Oh, absolutely. Many times. That’s kind of kissing and telling, but certainly I’ve been offered something like that many times in my career. Maybe it wasn’t the right project. I think actors have a lot more power than maybe they let on to. I think it’s okay to say no to things. The way you explained it, it sounds like the actors are being plucked out and they don’t have a decision. The truth is they do have a decision. At the end of the day, I don’t judge people for doing that or not, to be real. I’m just trying to do things that interest me. I get off on doing things that haven’t been done. I like going to my job every day and feeling like I’m doing something important.

How did playing Mason Verger on Hannibal fit into that philosophy?
I got call and they were like, ‘Do you want to do a thing on Hannibal?’ And I wasn’t familiar with the show.
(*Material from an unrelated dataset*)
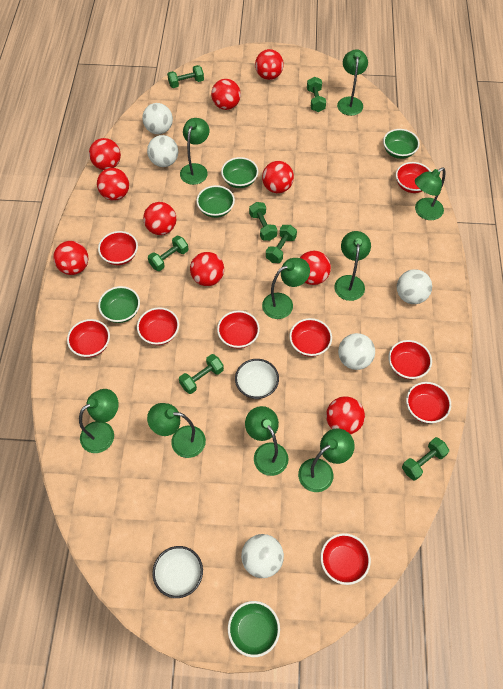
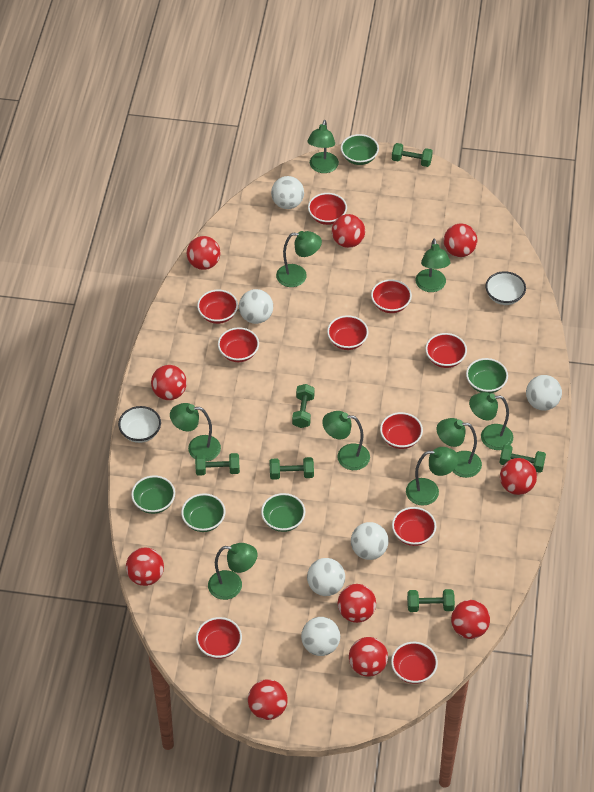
green dumbbell: 7 -> 6
red bowl: 9 -> 10
white ball: 5 -> 6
I researched the show a little bit. I saw the main character [played by] Mads Mikkelsen, and he’s amazing. Hannibal had that going for it. The other thing was Bryan Fuller. He was like, ‘Do what you want. We’re so happy if you say yes. Stay for awhile or come in and leave.’ Then they told me it was a character who cuts his own face off and feeds it to the dogs. And I was like, ‘Sign me up.’

With all the film work you’ve done, do you still have fond memories of Dawson’s Creek?
To be honest, it was bittersweet. I had come off a play. It was my first job. After I made that, I was able to start choosing my roles. And every role that I chose after that they told me was career suicide. After [Dawson’s], I did Hedwig and the Angry Inch.

And now everyone loves Hedwig.
Yeah, man. The movies I make will hold up for 100 years. They’re studied in film school now. They’re not financial successes. They were never intended to be. They’re not even independent films. They’re films kids write papers on. I’m more comfortable with that.

I noticed on your list of credits that you arranged Mahler’s “Piano Quartet in A Minor” for Shutter Island. What’s the story there?
That was a collaboration with a composer friend of mine, Christopher Hoffman. Martin Scorsese invited me to a rough cut of Shutter Island, which is something common he does with his friends when he’s cutting a movie. He’ll ask you some questions and stuff. So when I saw that early cut, I saw him doing that with Mahler. The piece becomes a theme in the movie [for Leonardo DiCaprio’s character]. What Marty was doing was taking it and overlaying other tracks on top of it. So I mentioned to Chris that it would be interesting to do Mahler and decompose, get strange and off notes. I said, “Would you make that with me?” So we did four or five recordings and I gave him a little direction with each one. Then I sent them to Marty and he says, “I’m in the mix on Shutter Island!” And I said, “I have a present for you” — it was an inspiration for his mix — and then I never heard from him. After awhile, I got in touch with him and he said, “Hey, kid, how’s it going?” I told him, “I sent you that track a while ago …” And he says, “Oh, yeah, we made it the credits of the movie — it’s amazing!”